Toomey likely to challenge Specter

**FILE** Pat Toomey  (Associated Press)**FILE** Pat Toomey (Associated Press)

Conservative activist Pat Toomey is expected to step down as president of his anti-tax group Monday to launch a primary challenge against embattled Pennsylvania Republican Sen. Arlen Specter in 2010, according to a campaign operative close to the challenger.

Mr. Toomey, president of the Club for Growth, has spent months flirting with a run against Mr. Specter, a moderate Republican. Mr. Specter has come under fire from party activists, including new Republican National Committee Chairman Michael S. Steele, for being one of the few congressional Republicans to support President Obama’s $787 billion stimulus package.

The campaign operative, who asked not to be named because the decision has not been made public yet, did not say when Mr. Toomey plans to announce his run, saying only that it won’t happen the same day he resigns.

Mr. Toomey has not been shy about his ambitions.

“As this disastrous recession worsens, I have become increasingly concerned about the future of our state and national economy,” Mr. Toomey said in a statement last month. “I think we are on a dangerously wrong path. Pennsylvanians want a senator focused on real and sustainable job creation that gets our economy growing again. That is why I am considering becoming a candidate for the U.S. Senate.”

Mr. Toomey led Mr. Specter 41 percent to 27 percent among Republican voters in a Quinnipiac University poll released last week.

It wasn’t all good news for Mr. Toomey, a former three-term congressman.

Even though Mr. Toomey lost the 2004 Republican primary to Mr.

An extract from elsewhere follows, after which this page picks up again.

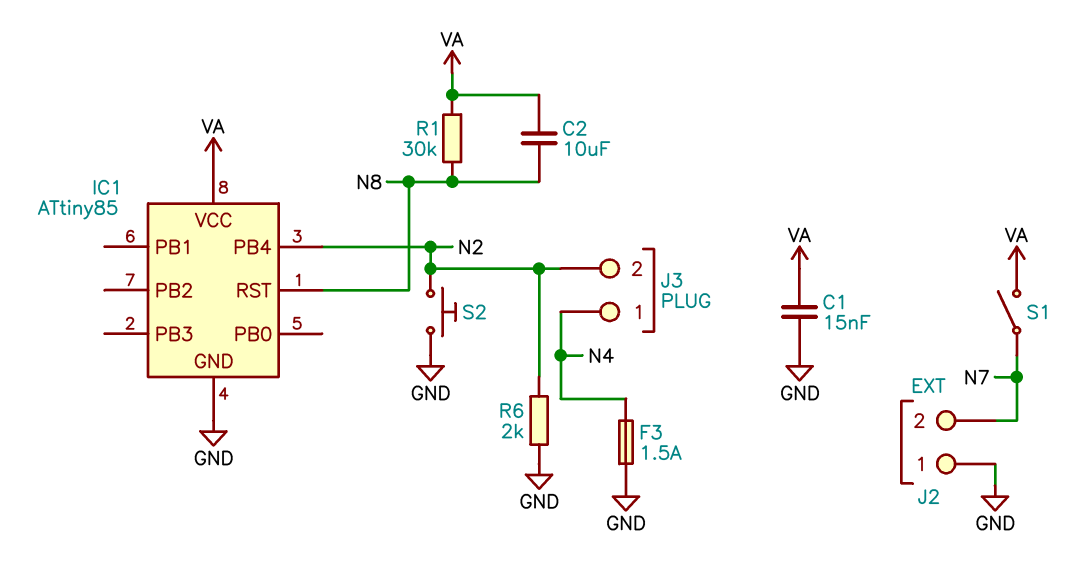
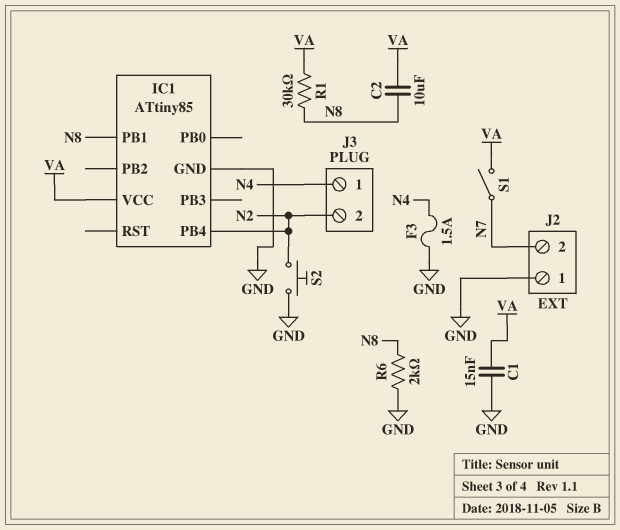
IC1 pin PB1: none -> N8
IC1 pin RST: N8 -> none
R6: 2k (GND, N2) -> 2k (GND, N8)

Specter by less than two percentage points, 78 percent of all voters - including 73 percent of Republicans - said they still do not know enough about him to form an opinion, the poll showed.

Many see the anticipated Toomey primary challenge as the reason Mr. Specter recently switched his position and opposed a fiercely contested bill designed to make it easier to unionize workplaces. The switch was a devastating blow to Mr. Obama’s effort to repay labor supporters with legislation they have long coveted.

Both labor and business interests aggressively lobbied Mr. Specter, with labor leaders even promising that the Pennsylvania AFL-CIO would urge union members to register as Republicans to help him win the primary race in exchange for his support on the organizing bill.

But shoring up his support among Pennsylvania businesses may not be enough to revive Mr. Specter’s prospects.

Mr. Specter aired a pre-emptive attack ad against Mr. Toomey this week, linking the former stockbroker with the financial meltdown on Wall Street that has crippled the national economy.

At the end of the ad, the narrator says Mr. Toomey is looking for a “bonus,” a U.S. Senate seat, and asks: “Should we let him have it?”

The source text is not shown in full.